Test–retest reliability
The test–retest reliability of 35 RA patients for the Chinese SF-36 was reasonable, with ICC ranging from 0.67 (SF) to 0.88 (PF) (Table 1).

Floor and ceiling effect
The ceiling or floor effect occurs when patients perceive that their condition has improved or deteriorated, respectively, beyond what a scale can measure. A ceiling effect was noted with RP, RE and SF while a floor effect was noted with RP and RE (Table 1). This suggests that RP and RE are particularly unsuitable for assessing patients who score extreme values on both ends of the scales.

Construct validity
Table 3 shows that patient global assessment of disease activity and C-HAQ were strongly correlated with PF and SF (r ranging from –0.41 to –0.53).

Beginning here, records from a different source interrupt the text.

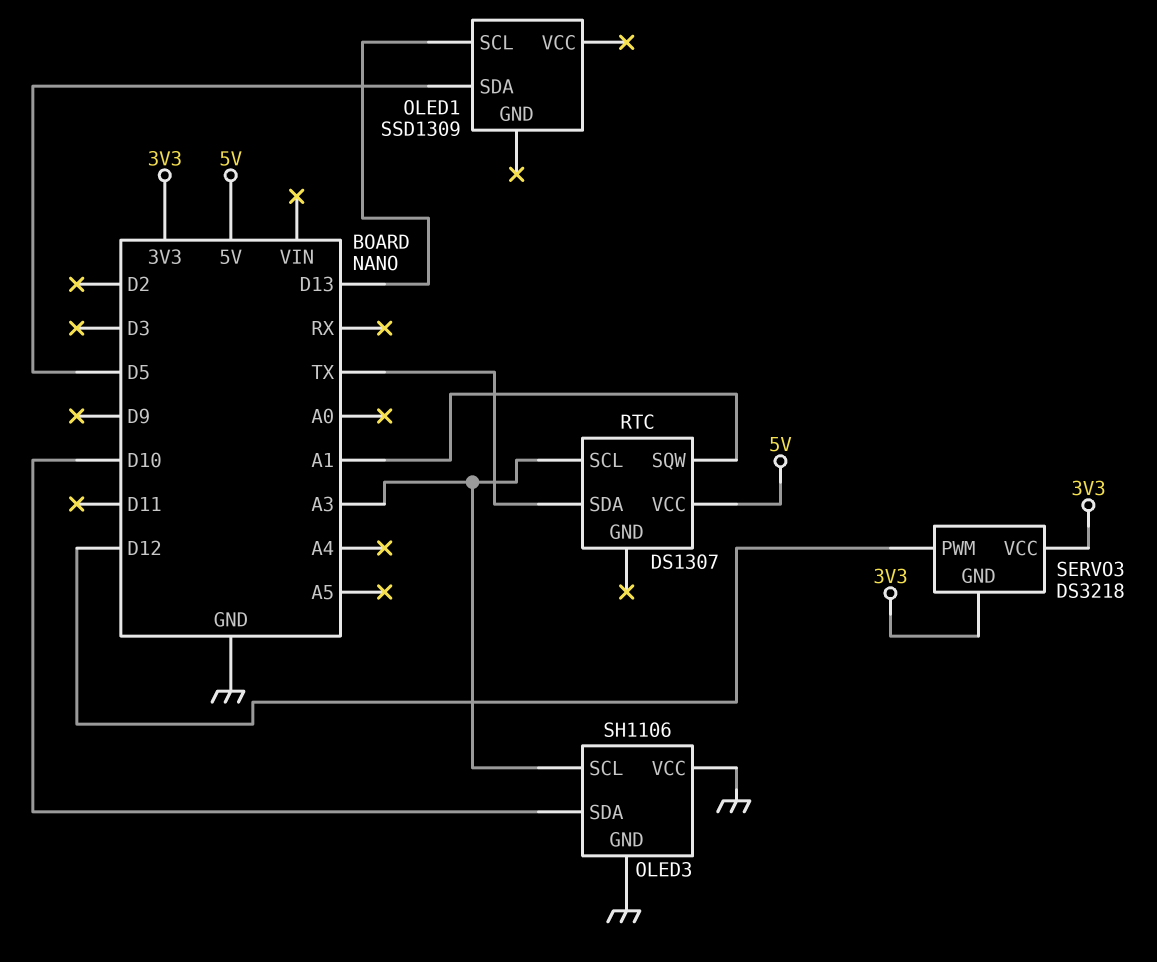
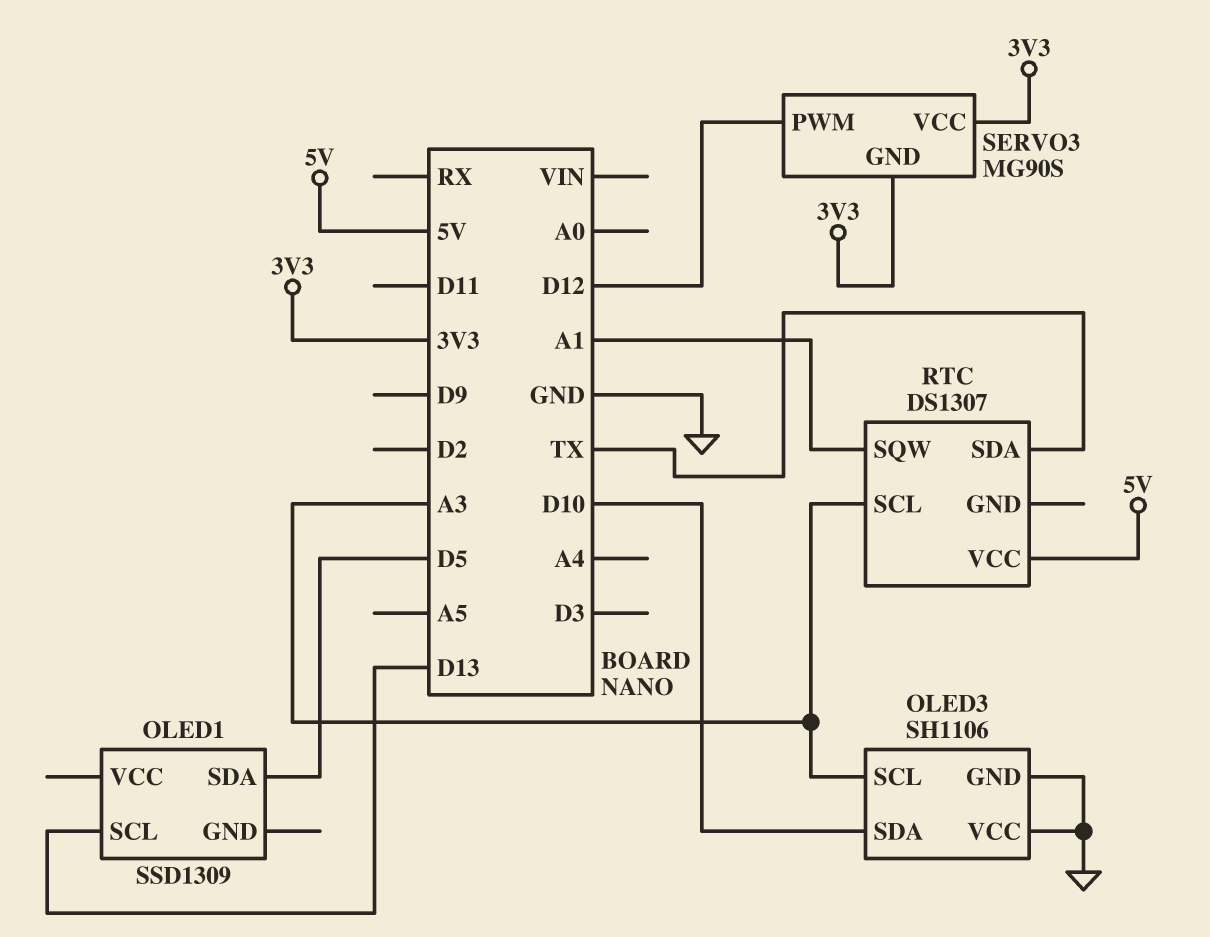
SERVO3: DS3218 -> MG90S

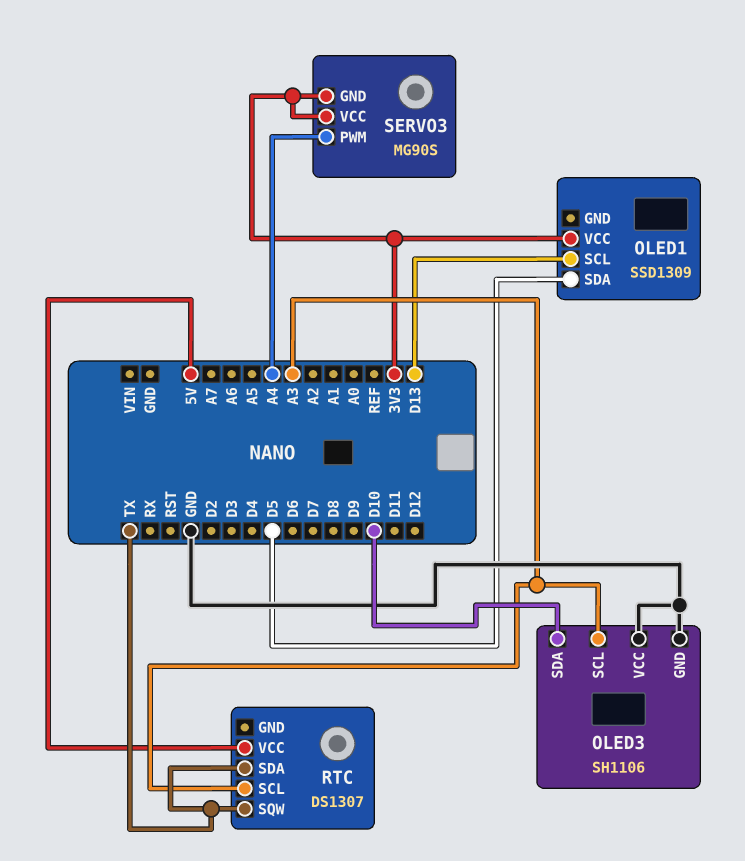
OLED1 pin VCC: none -> 3V3
RTC pin SQW: A1 -> TX
SERVO3 pin PWM: D12 -> A4

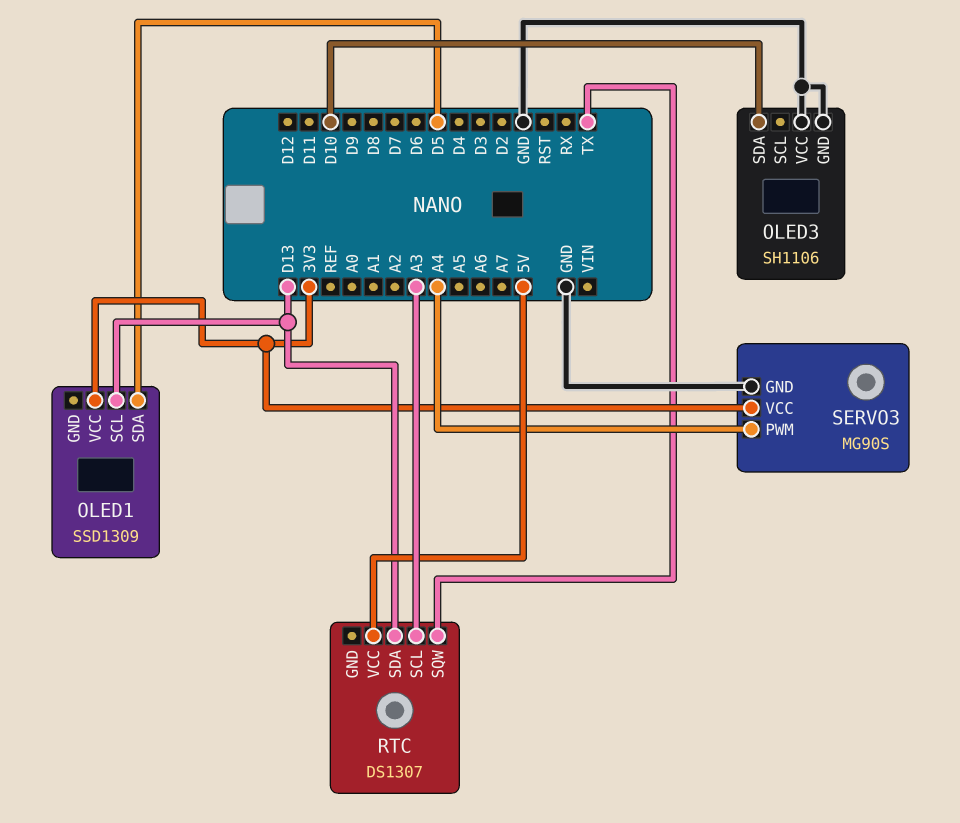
OLED3 pin SCL: A3 -> none
RTC pin SDA: TX -> D13
SERVO3 pin GND: 3V3 -> GND

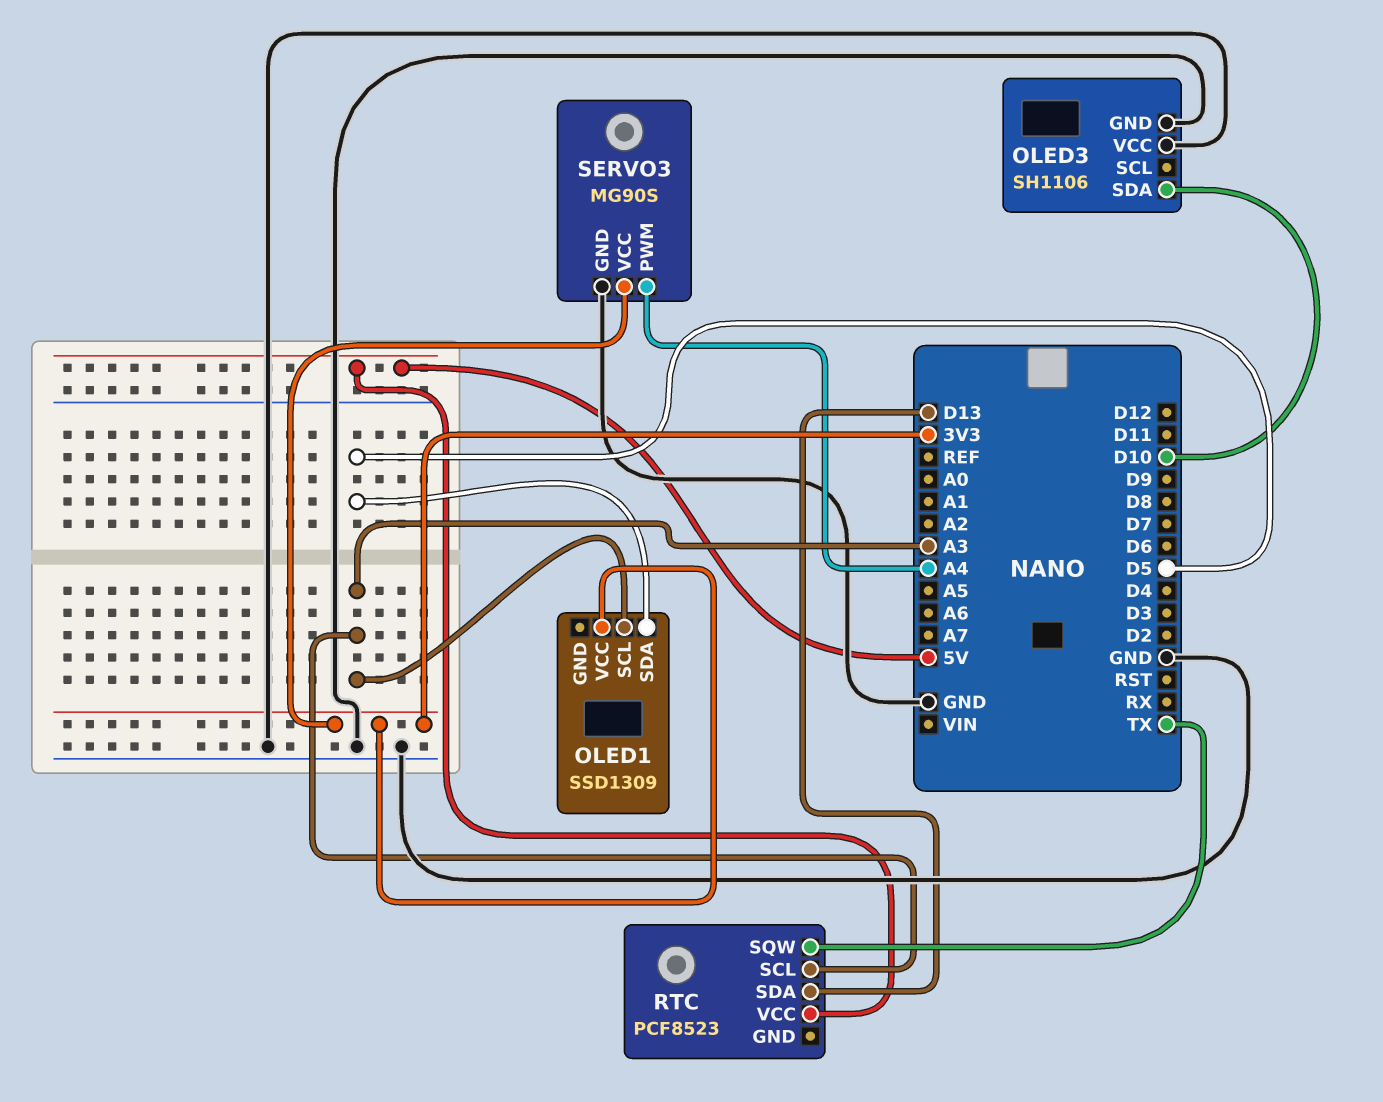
OLED1 pin SCL: D13 -> A3
RTC: DS1307 -> PCF8523

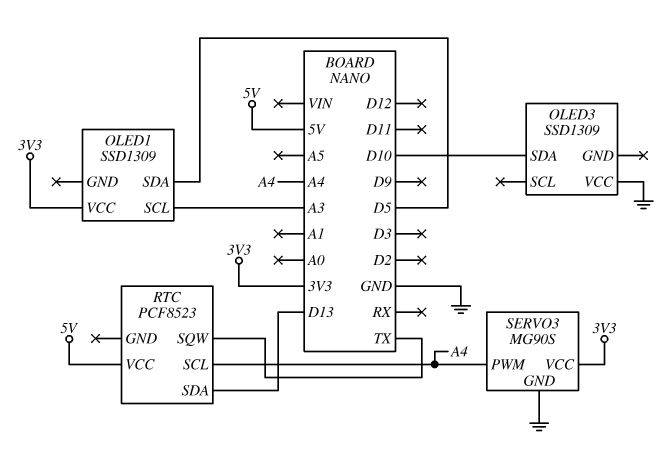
OLED3: SH1106 -> SSD1309
OLED3 pin GND: GND -> none
RTC pin SCL: A3 -> A4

Moderate correlations were found in the following: ACR functional status with PF and SF (r = –0.35 and –0.3, respectively); C-HAQ with RP and BP (r = –0.38 and –0.36, respectively); patient's assessment of global disease activity with RP, BP, GH and VT (r ranging from –0.31 to –0.35); physician's assessment of global disease activity with BP (r = –0.34); DAS-28 with RP, BP, SF and PCS (r ranging from –0.3 to –0.38); and VAS pain assessment with GH and SF (r = –0.30 and –0.34, respectively). The SF-36 was poorly correlated with morning stiffness, tender, swollen or deformed joint counts and radiographic scores. In general, RE and MH had poor correlations with functional status, disease activity and patient's VAS pain score. As expected, the Chinese SF-36 correlated better with the patients’ rather than physicians’ appraisals of the disease.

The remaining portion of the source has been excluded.